Выбрать главу

Ко всему этому нужно еще прибавить великое сомнение народа в успехах последних остатков белых армий. А если так, то много ли стоили все наши обещания в глазах тех, кому мы дарили то, чем сами еще не владели крепко? Всякому было понятно, что наши реформы больше отзываются пропагандой, чем государственным актом.

А это уже было к осени. Наш фронт начинал снова гнуться и трещать под натиском красных. В тех же северных уездах в эту самую поездку я узнал, что в некоторых пунктах казачьи части отступали пред противником. Я сам видел на железнодорожных станциях нервность и растерянность молодых военных комендантов, грозивших жестокими мерами за непослушание им. При этом они хватались уже за револьверы, висевшие на их поясах.

"Ну, опять началось!" - подслушал я нечаянно разговор между двумя машинистами. И тон этих ни в чем не повинных людей был недружелюбный к белым.

И какой мог быть подъем от нашей реформы? Когда же я прямо ставил этот вопрос селянам, то они сначала хмуро отмалчивались, а потом отделывались какими-нибудь неопределенными отзывами. Ясно, что земельная реформа наша провалилась. А скоро развалится и военный фронт.

Ни о каких других реформах я не помню, потому что их и не было, возвращались к старым привычным формам жизни - это было гораздо легче, но бесплодней.

Дальше я могу сказать несколько слов об иностранной политике нашей. Конечно, я не специалист и тайн закулисных не знал, но кое-что доходило и до меня.

Поездка нашего министра Струве в Париж, к президенту Мильерану, противнику Советов, кажется, увенчалась успехом: нам была обещана помощь.

Англичане продолжали понемногу снабжать армию вооружением, как и при генерале Деникине.

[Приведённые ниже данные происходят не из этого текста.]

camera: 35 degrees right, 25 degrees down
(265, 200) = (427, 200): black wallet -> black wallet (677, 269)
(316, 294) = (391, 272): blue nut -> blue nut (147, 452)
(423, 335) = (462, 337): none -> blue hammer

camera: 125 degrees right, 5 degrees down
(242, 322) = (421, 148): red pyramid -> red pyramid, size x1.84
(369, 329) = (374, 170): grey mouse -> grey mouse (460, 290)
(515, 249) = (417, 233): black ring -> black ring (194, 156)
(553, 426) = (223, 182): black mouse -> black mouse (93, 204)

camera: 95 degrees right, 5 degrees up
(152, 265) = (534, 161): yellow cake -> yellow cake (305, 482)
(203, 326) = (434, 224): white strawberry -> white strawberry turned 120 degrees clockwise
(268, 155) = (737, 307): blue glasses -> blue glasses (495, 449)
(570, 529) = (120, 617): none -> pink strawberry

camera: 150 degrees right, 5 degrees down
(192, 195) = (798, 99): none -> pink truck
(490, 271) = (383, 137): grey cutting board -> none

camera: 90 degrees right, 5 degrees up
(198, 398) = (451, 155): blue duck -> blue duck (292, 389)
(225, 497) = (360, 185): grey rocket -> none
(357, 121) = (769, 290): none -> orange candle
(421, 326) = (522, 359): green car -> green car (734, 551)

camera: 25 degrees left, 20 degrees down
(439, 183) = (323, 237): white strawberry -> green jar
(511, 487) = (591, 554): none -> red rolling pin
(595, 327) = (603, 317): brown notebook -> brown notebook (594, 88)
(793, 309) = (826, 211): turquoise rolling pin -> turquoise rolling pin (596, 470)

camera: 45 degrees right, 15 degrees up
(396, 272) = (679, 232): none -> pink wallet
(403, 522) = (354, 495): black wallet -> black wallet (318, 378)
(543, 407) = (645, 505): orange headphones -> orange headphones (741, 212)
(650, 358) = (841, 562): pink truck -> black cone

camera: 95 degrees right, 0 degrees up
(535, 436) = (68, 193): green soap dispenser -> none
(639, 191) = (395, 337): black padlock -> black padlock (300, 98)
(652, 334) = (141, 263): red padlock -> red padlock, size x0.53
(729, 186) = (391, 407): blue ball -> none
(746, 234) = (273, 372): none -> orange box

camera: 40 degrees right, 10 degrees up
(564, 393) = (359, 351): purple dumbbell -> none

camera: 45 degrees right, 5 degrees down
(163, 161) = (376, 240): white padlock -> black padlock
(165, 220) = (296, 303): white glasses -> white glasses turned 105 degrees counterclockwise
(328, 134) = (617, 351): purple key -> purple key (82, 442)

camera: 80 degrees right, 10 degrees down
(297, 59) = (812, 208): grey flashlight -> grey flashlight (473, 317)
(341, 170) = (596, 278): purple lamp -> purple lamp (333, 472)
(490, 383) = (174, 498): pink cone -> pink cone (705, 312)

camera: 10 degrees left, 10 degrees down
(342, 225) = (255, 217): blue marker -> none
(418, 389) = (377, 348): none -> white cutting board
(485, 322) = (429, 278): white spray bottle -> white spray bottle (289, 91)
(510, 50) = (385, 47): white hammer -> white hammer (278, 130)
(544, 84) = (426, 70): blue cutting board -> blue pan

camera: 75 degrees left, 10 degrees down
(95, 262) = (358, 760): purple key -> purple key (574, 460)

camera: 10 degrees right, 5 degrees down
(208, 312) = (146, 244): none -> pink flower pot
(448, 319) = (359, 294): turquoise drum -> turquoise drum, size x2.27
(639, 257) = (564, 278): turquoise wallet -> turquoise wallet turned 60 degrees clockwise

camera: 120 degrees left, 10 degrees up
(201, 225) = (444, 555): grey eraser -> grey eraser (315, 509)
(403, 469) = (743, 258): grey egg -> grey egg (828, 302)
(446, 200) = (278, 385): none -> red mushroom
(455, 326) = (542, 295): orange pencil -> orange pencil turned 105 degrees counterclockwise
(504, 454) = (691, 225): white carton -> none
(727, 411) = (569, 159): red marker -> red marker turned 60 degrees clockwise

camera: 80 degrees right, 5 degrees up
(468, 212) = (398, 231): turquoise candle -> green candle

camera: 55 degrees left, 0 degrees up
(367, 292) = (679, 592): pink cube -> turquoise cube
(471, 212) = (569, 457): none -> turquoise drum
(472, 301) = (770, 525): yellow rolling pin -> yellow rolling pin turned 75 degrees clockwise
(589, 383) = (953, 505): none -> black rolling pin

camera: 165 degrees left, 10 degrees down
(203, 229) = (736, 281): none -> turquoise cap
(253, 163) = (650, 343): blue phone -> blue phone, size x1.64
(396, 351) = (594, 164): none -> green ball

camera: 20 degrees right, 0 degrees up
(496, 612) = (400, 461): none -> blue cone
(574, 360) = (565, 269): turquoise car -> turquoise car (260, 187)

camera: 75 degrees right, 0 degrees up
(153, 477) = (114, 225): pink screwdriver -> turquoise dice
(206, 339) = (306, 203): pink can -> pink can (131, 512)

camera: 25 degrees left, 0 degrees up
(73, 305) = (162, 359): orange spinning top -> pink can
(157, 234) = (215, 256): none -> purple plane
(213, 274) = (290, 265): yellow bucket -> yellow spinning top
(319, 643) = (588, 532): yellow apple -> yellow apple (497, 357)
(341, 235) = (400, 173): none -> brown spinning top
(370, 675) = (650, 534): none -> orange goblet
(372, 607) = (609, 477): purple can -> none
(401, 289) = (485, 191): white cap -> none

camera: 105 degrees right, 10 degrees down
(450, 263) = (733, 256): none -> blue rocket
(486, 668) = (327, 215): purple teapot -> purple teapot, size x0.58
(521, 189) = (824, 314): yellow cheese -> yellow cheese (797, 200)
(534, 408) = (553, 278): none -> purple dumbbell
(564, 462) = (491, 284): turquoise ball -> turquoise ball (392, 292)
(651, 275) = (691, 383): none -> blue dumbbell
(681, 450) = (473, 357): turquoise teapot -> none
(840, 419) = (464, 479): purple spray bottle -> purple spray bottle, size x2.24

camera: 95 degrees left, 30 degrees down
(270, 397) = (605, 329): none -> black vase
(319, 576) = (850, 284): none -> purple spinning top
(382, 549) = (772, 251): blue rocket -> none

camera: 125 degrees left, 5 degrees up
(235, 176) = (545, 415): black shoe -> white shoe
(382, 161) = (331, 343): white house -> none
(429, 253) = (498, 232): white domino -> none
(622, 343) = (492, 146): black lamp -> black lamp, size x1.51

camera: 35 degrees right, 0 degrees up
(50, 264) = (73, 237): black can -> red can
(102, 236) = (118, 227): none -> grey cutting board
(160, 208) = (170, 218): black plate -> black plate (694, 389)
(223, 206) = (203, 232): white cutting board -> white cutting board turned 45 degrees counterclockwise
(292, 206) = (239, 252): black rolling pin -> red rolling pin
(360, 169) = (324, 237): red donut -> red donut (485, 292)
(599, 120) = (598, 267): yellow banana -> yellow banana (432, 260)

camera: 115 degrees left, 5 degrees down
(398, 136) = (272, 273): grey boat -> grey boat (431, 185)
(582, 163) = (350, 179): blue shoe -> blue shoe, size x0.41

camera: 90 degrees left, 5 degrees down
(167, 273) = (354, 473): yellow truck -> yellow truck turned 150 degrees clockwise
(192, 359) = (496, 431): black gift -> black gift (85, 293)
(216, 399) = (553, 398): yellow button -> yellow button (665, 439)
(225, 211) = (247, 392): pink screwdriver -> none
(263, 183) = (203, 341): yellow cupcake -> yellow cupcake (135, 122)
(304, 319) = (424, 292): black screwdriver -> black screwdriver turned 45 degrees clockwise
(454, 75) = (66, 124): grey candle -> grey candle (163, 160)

Были возобновлены официальные сношения с поляками, чтобы вместе бороться против красных, которые тогда угрожали Польше разгромом. Представителем Врангеля туда был назначен генерал Махров, которого, кажется, недолюбливали высшие круги белых за его демократичность и самостоятельность, хотя он был одним из способнейших военных людей и живым человеком вообще. И когда генералу Врангелю некоторые говорили, что союз с поляками есть измена России, он отвечал известной формулой Кавура, с изменением конца: "Хоть с дьяволом, только бы против большевиков!" Но как только поляки, с помощью Франции и под предводительством начальника ее штаба генерала Вейга-на, разделались с большевиками, то немедленно бросили и своего союзника Врангеля, которого прежде хотели использовать лишь в собственных видах. Это очень разозлило Врангеля, как припоминаю. А освободившаяся от войны с поляками Советская армия, после Рижского мира с Польшей, направилась теперь на юг, чтобы добивать белых. И это предрешило военный исход, силы были тут неравны.

Были еще какие-то заигрывания с Врангелем немцев, приславших в Крым своих тайных посредников. Я только слышал об этом. Но или условия были неприемлемыми, или главнокомандующий не верил им и не хотел продавать им Россию, но успеха они не имели. А между тем вражда против большевиков была у многих из белых такая, что они действительно были готовы дружить теперь и с немцами, забыв все прошлое, всю войну, Брестский мир и прочее. Лично я тоже не чувствовал злобы против немцев и, право, готов был опереться и на них, если бы это от меня зависело. Нужно сознаться в этом: что было, то было. Такова была тогда жизнь.

Потом, уже в Америке, мне пришлось от одного образованного русского человека, бывшего офицера американской армии, слышать, что соглашение Врангеля с Польшей было прямым предательством и, может быть, содействовало даже разгрому Красной армии. Но нужно было жить в России, а не смотреть на нее из далекой Америки, чтобы понять психологию нас, белых! Как в данный исторический момент (1941-1943 годы) всем союзникам хочется уничтожить Гитлера, так и тогда некоторые люди горели одним желанием: разбить большевиков! Припоминаю несколько фактов еще из эпохи генерала Деникина. Как известно, болгары и тогда были с немцами. Однажды я в магазине встретил болгарина офицера и говорю ему с откровенным упреком:

- Как же это вы, братушки-славяне, которых Россия освободила своей кровью от турецкого ига, теперь воюете против нас?

- Мы, - совершенно бесстыдно ответил мне по-болгарски упитанный офицер, - реальные политики!

- То есть где выгодно, там и служим. Противно стало на душе от такого бессердечия и огрубелости!

При Врангеле, впрочем, была попытка организовать в Болгарии добровольческий отряд на помощь нам. Приезжали даже какие-то два ходока - военный и священник. Посетили они и меня. Но так из этого ничего и не вышло. Да были ли за ними какие-нибудь массовые силы?